By the middle of this decade, free open source synthetic data will be everywhere. By 2024, Gartner predicts that 60 percent of the data used for the development of AI and analytics projects will be synthetically generated. As the availability of low-cost synthetic training data grows, the established software companies’ massive data lakes, in which their developers maintain petabytes of authentic training data, may become more of a burden than a strategic asset. Likewise, managing the complex data preparation logic required to use this source data may become a bottleneck that impedes the ability of developers to rapidly build, train, and deploy new AI apps.
When any developer can routinely make AI apps as accurate as Google’s or Facebook’s but with far less expertise, expense, and training data, a new era will have dawned. When we reach that tipping point, possibly in 2022, the next generation of data science-powered disruptors will start to eat away at yesteryear’s software start-ups.
The Bottom Line
To sum up, TDWI expects the following data management trends to continue and deepen:
- Kubernetes is becoming the principal cloud platform for distributed databases as the industry continues to develop innovative ways to manage persistent application state in spite of container technologies’ limitations in this regard.

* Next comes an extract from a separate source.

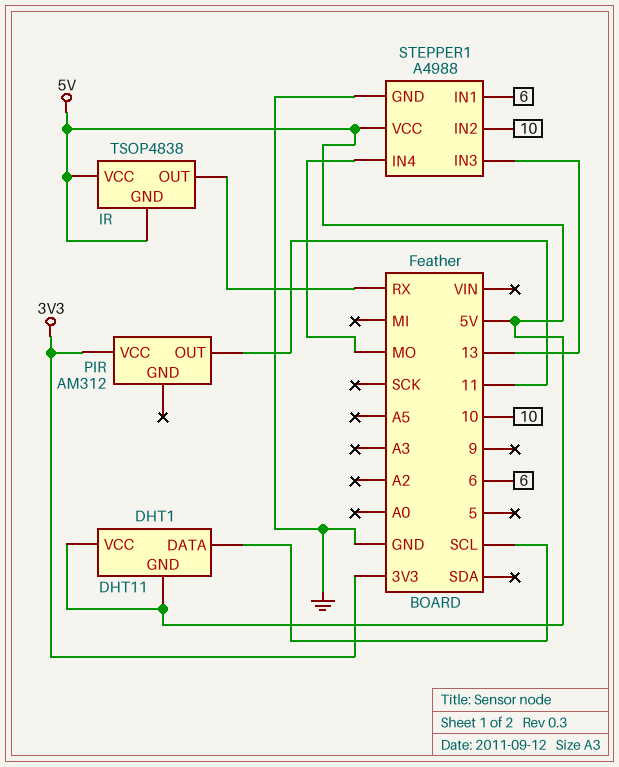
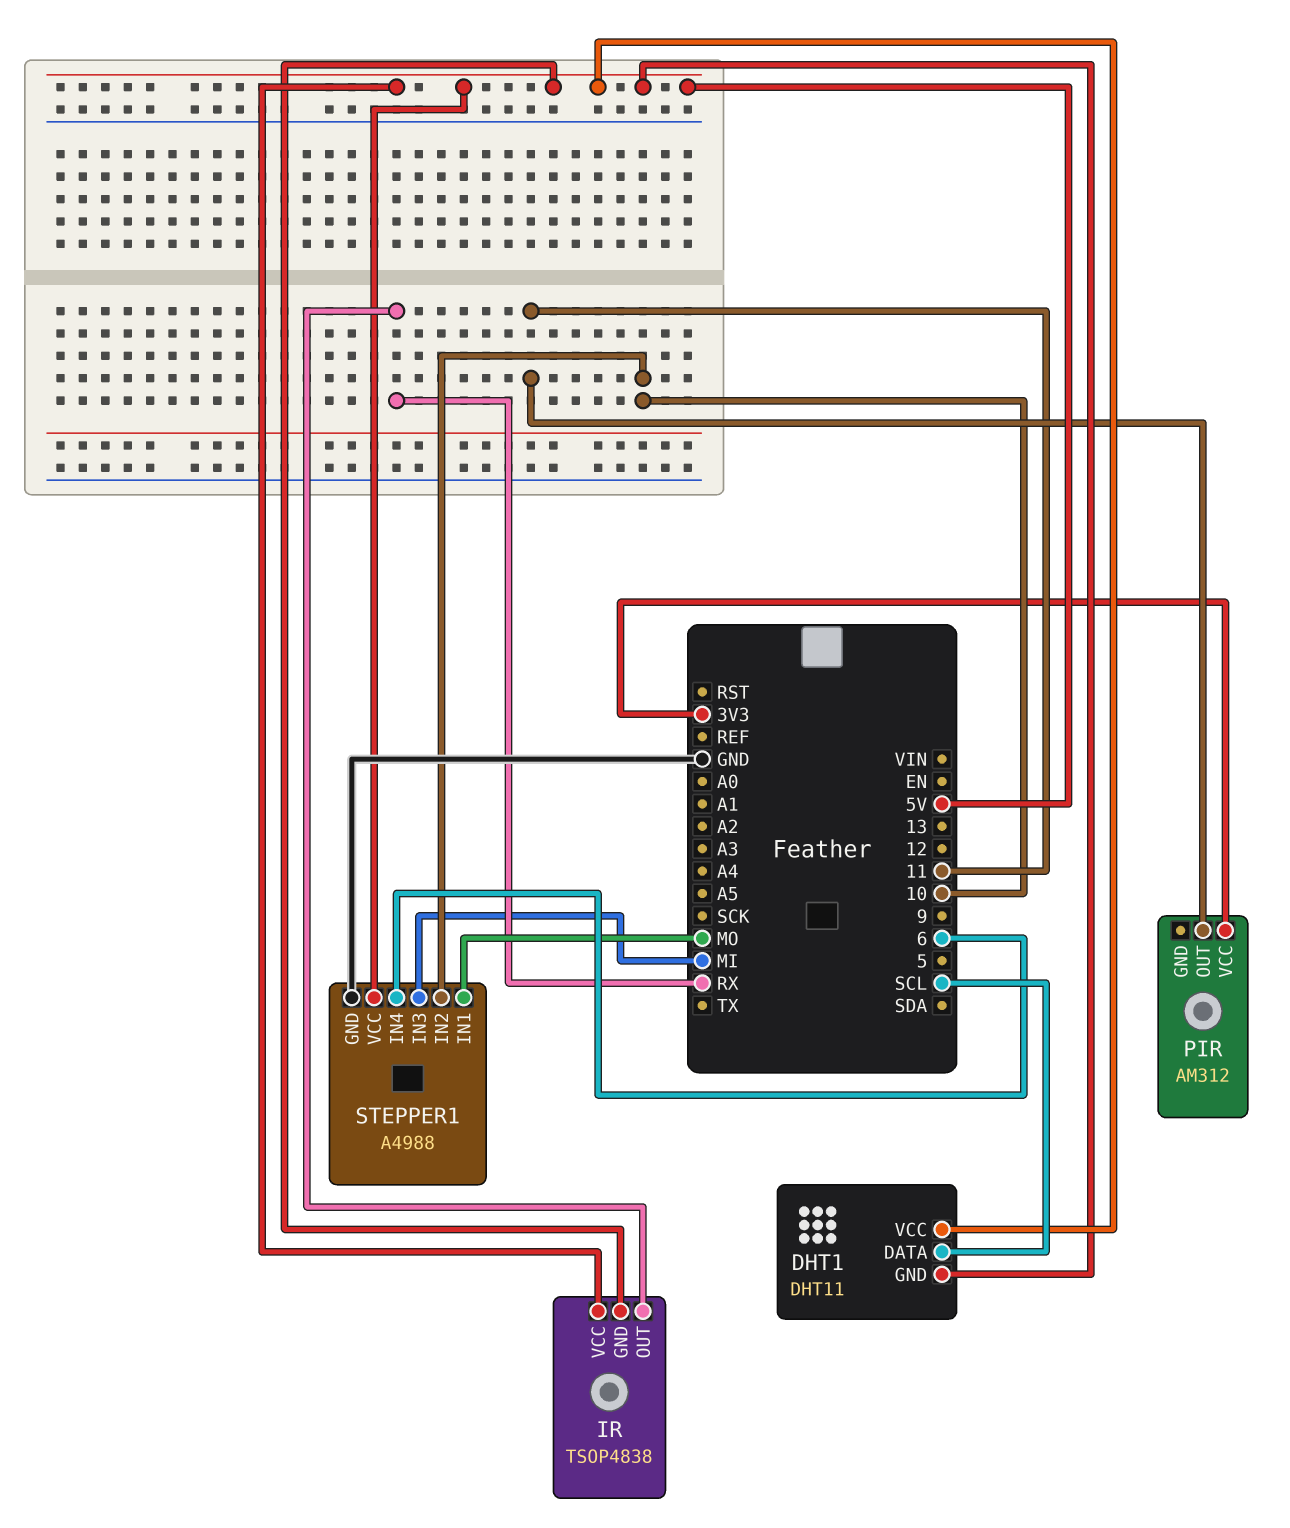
STEPPER1 pin IN1: 6 -> MO
STEPPER1 pin IN3: 13 -> MI
STEPPER1 pin IN4: MO -> 6

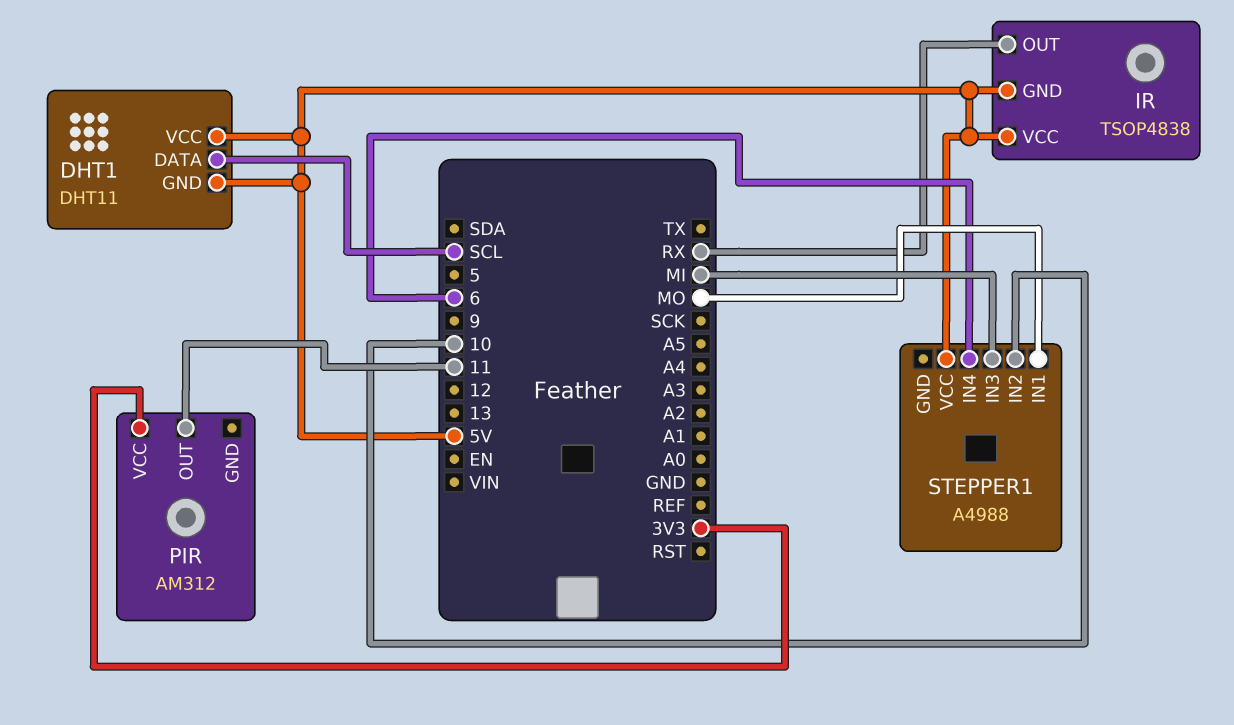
STEPPER1 pin GND: GND -> none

- Graph databases are becoming the largest, most resource-consuming databases on the planet as they become a contextualization backbone for IoT, edge, mobility, cybersecurity, and other global infrastructure.
- Synthetic data is becoming an essential ingredient for boosting productivity of MLOps pipelines while reducing data scientists’ need for sensitive personal information and other operational data to train their models.
Your feedback about these prognostications is welcome and eagerly anticipated.